Pour Russell Copeman, le nombre d’élèves au statut temporaire qui sont scolarisés en anglais, c’est « une goutte dans la mer » que représentent les élèves québécois.

Dès qu’ils font une demande de statut permanent, le certificat temporaire pour étudier en anglais est révoqué à la fin de l’année scolaire. Ce n’est pas vraiment un problème.

Russell Copeman, président de l’Association des commissions scolaires anglophones du Québec

La sociolinguiste Béatrice Rea est aussi de cet avis. À long terme, dit-elle, ces immigrants ne peuvent rester « temporaires », donc ils rejoignent le système d’éducation francophone.

« La menace pour le français, c’est quand on va se mettre à toucher à la loi 101 et permettre aux gens d’envoyer leurs enfants à l’école anglophone. Du moment où on contrôle la langue dans laquelle les enfants sont scolarisés, par exemple chez les nouveaux arrivants, on s’assure de pérenniser le français », croit Mme Rea, diplômée de l’Université d’Oxford et professionnelle de recherche à l’Université de Sherbrooke.

Une « richesse »

Fréquenter une école de langue anglaise est une option dont peu de Québécois peuvent se prévaloir. Pour qu’un enfant y soit admissible, il faut par exemple que l’un de ses deux parents ait reçu la majorité de son enseignement primaire en anglais au Canada.

Arrivée de France avec son mari il y a quelques années, Nathalie Meissner a pu envoyer ses deux enfants à l’école en anglais en raison de son statut temporaire d’immigration. C’est en discutant avec des amis qu’elle a appris qu’une telle chose était possible. Elle a opté pour une école où l’enseignement est bilingue.

PHOTO DOMINICK GRAVEL, LA PRESSE

Nathalie Meissner a choisi d’envoyer ses enfants dans une école anglophone lorsque la famille est arrivée de France.

L’idée première, c’était d’apprendre une langue étrangère au plus jeune âge pour que ce soit le plus facile possible pour eux. Pour moi, c’est une vraie richesse.

Nathalie Meissner

Son mari et elle viennent d’obtenir leur statut de résident permanent. « On l’a obtenu beaucoup plus rapidement qu’on pensait, ça nous a un peu pris au dépourvu. On croyait qu’on pourrait laisser nos enfants plus longtemps à l’école anglophone », dit-elle en riant.
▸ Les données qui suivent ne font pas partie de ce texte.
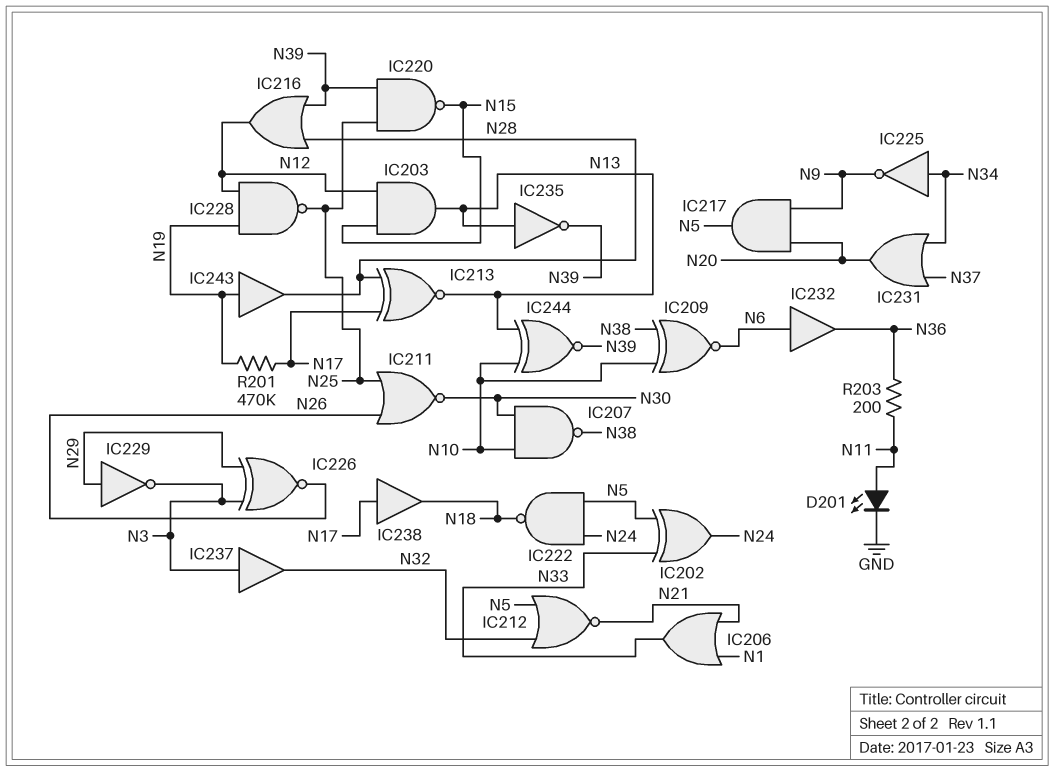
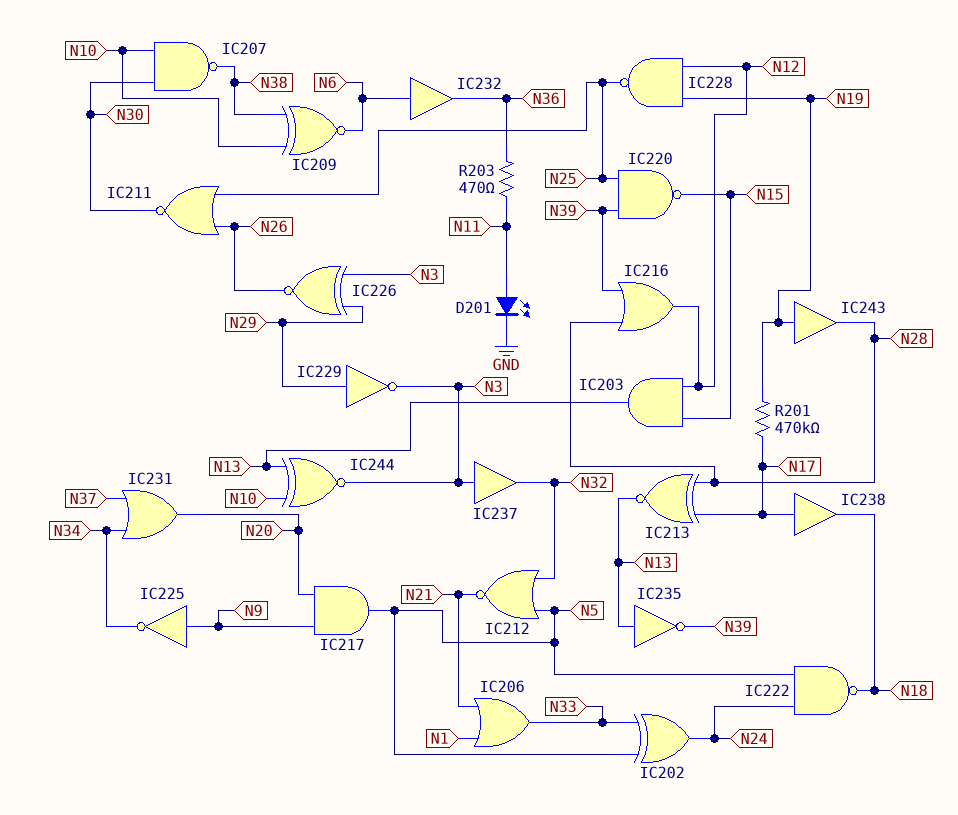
IC225: NOT (in N34, out N9) -> NOT (in N9, out N34)
IC244: XNOR (in N10, in N13, out N39) -> XNOR (in N10, in N13, out N3)
R203: 200 (N11, N36) -> 470 (N11, N36)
Son fils et sa fille, qui parlent aussi allemand, devront intégrer une école francophone dès la prochaine rentrée.

Sur les réseaux sociaux, la question de l’enseignement en anglais pour les immigrants à statut temporaire est fréquemment soulevée dans les groupes d’expatriés.

« Beaucoup voient l’avantage de l’apprentissage de langues étrangères quand on est jeune, que ce soit pour les Français ou les gens d’autres nationalités », dit Nathalie Meissner.

L’arrivée de ces nouveaux élèves peut être bénéfique pour les commissions scolaires anglophones, qui ont dû fermer nombre d’écoles, dit Russell Copeman.

« On a un réseau de 75 000 élèves au primaire et au secondaire ; 3000 élèves, ce n’est pas négligeable. Ça l’est dans le portrait global du Québec, mais pour des commissions scolaires, ça ne l’est pas », affirme Russell Copeman.

Les écoles anglophones, dit-il, ont perdu 60 % de leurs élèves depuis l’adoption de la loi 101.